If you enjoy operating close to the metal and making systems feel instantaneous, this role is for you.
What You Will Work On
- Deep optimization of GPU inference pipelines for real-time workloads
- Streaming transformer inference for low-latency STT → LLM → TTS systems
- GPU kernel scheduling, execution overlap, and CUDA stream concurrency
- Kernel fusion, quantization, and speculative decoding techniques
- KV-cache management, paging strategies, and memory locality optimization
- Pinned memory, zero-copy transfers, and host/device overlap
- Real-time audio pipelines, jitter buffer control, and streaming I/O
- Converting serial inference stacks into fully overlapped, streaming systems
What We Are Looking For
- CUDA, GPU kernels, and performance tuning in production systems
- Low-latency or real-time systems (audio, video, networking, or inference)

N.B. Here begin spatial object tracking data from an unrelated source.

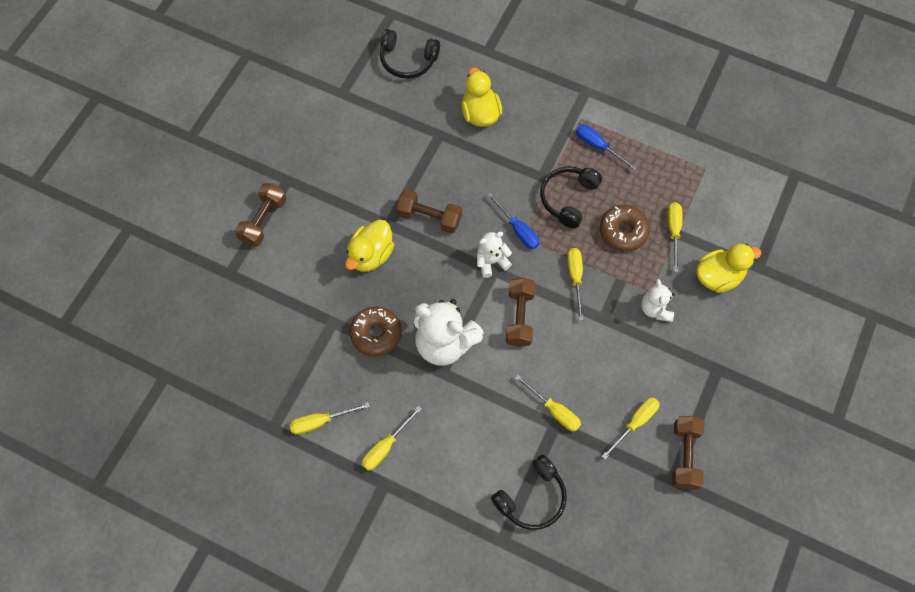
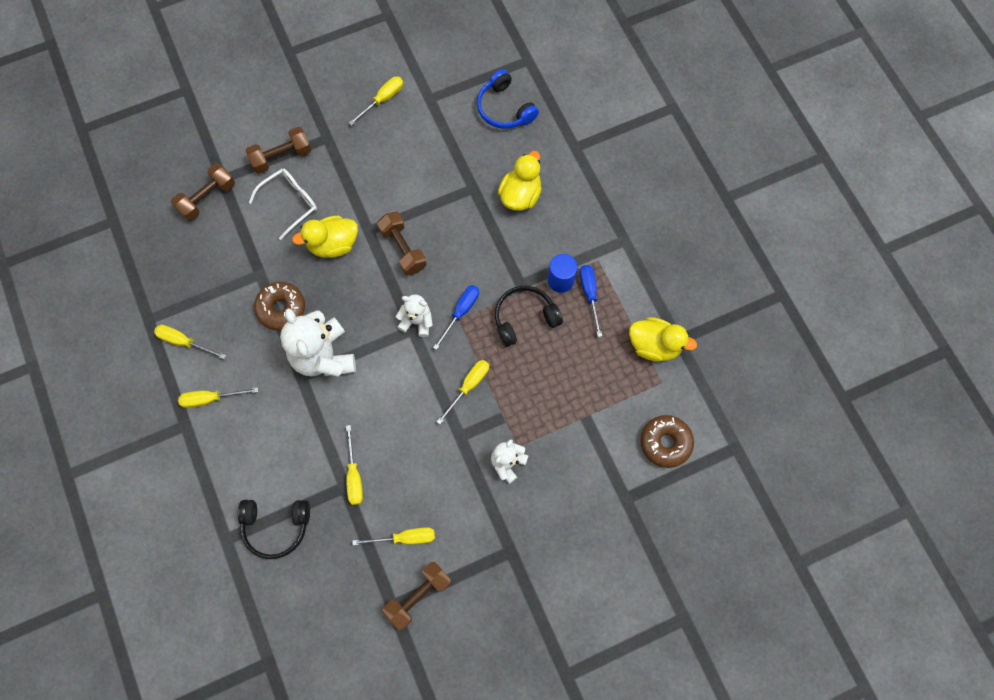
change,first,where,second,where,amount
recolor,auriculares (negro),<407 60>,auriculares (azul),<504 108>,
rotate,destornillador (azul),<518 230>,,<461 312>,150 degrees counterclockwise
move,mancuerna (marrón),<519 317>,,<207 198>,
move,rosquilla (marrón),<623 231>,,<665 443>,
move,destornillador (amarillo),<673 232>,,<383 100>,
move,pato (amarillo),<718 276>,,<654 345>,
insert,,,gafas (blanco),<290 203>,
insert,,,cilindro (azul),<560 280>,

- Transformer inference internals and serving optimization
- Streaming systems where milliseconds matter
- Profiling and debugging complex, multi-stage pipelines
Bonus points for experience with:
- STT or TTS systems or voice agents
- Real-time audio or media systems
- Distributed inference or edge compute
- Compiler, runtime, or systems-level optimization
Who You Are
- You think in timelines, not just throughput
- You care deeply about where every millisecond goes
- You enjoy ambiguity and building systems without existing playbooks
- You are comfortable owning hard, open-ended problems end to end
Why Join PolarGrid
- Work on a first-of-its-kind distributed inference platform
- Solve problems that directly shape the future of real-time AI
- Small, elite team with meaningful ownership and autonomy
- Direct influence on product architecture and technical direction
- Competitive compensation and equity